Her yıl İran'ın Aban ayının 13. gününde, başta öğrenciler olmak üzere İran halkı ülke çapında düzenledikleri mitinglerle bu olayı anmakta ve tüm Müslümanları ve özgürlük isteyen ulusları kibirli güçlere karşı direnmeye ve onların zorbalıklarına boyun eğmemeye çağırmaktadır.
“İslami öğretilerden ilham alan İran milleti için zulme karşı durmak bir görevdir. Kibirle yüzleşmek bir görevdir. Kibir, kapsamlı ekonomik, askeri ve kültürel tahakküm ve milletlerin aşağılanması anlamına gelir,” dedi Ayetullah Hamaney.
İran halkının yıllardır aşağılandığını ve bu nedenle küresel kibre karşı mücadelesini kesinlikle sürdüreceğini sözlerine ekledi.
Ayetullah Hameney, İran milletinin kibir karşısında insani, İslami ve uluslararası ilkelerle uyumlu, akılcı, hikmetli ve mantıklı hareketinin devam etmesi gerektiğini vurguladı.
Rehber, “İran ulusunun kibirle mücadele yolunun devamı bilgi, düşünce, teknoloji ve yol haritası gerektiriyor” dedi.
Ayetullah Hamaney ayrıca ABD'nin İran halkına yönelik uzun süredir devam eden düşmanlıklarına da değinerek şunları söyledi: “Gerçekleri çarpıtan tarihçilerin çabası, İran ile ABD arasındaki çatışmanın 4 Kasım 1979'da başladığını iddia etmektir. Bu bir yalandır. Amerikalılar Devrim'in en başından beri, hatta yıllar öncesinden beri İran ulusuyla çatışmış, İran ulusuna karşı ellerinden gelen her şeyi yapmışlardır.”

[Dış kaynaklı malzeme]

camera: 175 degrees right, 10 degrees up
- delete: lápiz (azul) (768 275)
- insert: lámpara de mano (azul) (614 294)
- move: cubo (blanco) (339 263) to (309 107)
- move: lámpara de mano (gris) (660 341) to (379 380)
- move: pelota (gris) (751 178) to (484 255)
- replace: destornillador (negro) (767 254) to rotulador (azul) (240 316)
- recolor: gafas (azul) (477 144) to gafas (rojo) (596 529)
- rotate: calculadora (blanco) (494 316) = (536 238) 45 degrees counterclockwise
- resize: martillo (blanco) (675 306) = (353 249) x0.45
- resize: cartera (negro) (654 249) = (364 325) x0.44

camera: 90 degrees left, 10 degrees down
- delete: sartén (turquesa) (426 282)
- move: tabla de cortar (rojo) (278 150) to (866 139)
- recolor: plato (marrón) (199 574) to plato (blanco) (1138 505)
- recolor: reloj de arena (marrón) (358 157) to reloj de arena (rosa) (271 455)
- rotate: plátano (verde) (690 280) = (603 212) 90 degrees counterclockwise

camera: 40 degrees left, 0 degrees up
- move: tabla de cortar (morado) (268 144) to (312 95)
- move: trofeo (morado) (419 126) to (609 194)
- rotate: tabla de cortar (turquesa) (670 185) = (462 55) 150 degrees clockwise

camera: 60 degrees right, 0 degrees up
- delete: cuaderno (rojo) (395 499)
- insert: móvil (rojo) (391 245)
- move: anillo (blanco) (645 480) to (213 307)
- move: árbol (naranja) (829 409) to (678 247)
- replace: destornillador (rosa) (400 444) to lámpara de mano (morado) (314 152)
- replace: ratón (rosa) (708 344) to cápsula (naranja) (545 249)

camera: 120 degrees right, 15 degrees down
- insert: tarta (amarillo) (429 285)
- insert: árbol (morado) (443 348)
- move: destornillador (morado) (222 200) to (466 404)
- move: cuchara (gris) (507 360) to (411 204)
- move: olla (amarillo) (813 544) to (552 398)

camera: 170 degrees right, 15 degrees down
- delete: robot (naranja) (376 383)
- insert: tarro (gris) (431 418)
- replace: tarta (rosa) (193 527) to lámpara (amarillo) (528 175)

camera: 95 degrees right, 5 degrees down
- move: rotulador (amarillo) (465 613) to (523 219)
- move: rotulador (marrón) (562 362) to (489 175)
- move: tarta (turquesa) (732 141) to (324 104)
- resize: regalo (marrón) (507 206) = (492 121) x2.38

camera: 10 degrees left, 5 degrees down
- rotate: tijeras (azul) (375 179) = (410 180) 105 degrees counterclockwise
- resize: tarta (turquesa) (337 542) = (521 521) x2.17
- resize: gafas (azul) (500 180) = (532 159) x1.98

İran'da demokratik yollarla seçilmiş Dr. Muhammed Musaddık hükümetini deviren CIA tarafından organize edilen darbeye atıfta bulunarak “Amerika'nın İran'daki müdahalesi ve çabaları 19 Ağustos 1953'ten önce bile çok kapsamlıydı” dedi.
“Ancak en net kanıt 19 Ağustos'ta ortaya çıktı. İran'da ulusal, popüler bir hükümet iktidardaydı, ancak Amerikalılar sahaya girerek kendilerine safça güvenen bir hükümetin güvenine ihanet ettiler. Bu hükümeti devirdiler ve Şah'ın baskıcı yönetimini kurdular. İran ulusu uzun yıllar boyunca Amerika'nın düşmanlığını doğrudan yaşadı.”
Amerikalıların İran'da bir darbe düzenlediğini, 1950'lerde SAVAK'ı kurduğunu ve savaşçılar ve özgürlük arayanlar üzerinde bir işkence ve baskı merkezi oluşturduğunu söyledi. Pek çok gencin, inançlı insanın ve özgürlük aşığının, Şah'ın istihbarat teşkilatı olarak adlandırılan SAVAK'ın suçlu ajanları tarafından öldürüldüğünü, sakat bırakıldığını ya da işkence gördüğünü sözlerine ekledi.
SAVAK 1957 yılında Amerika'nın CIA ve İsrail'in Mossad'ının yardımıyla kuruldu. Teşkilat, Batı destekli Pehlevi rejimine muhalefet edenlere karşı işkence uygulamak için geniş kapsamlı yetkilerle donatılmıştı.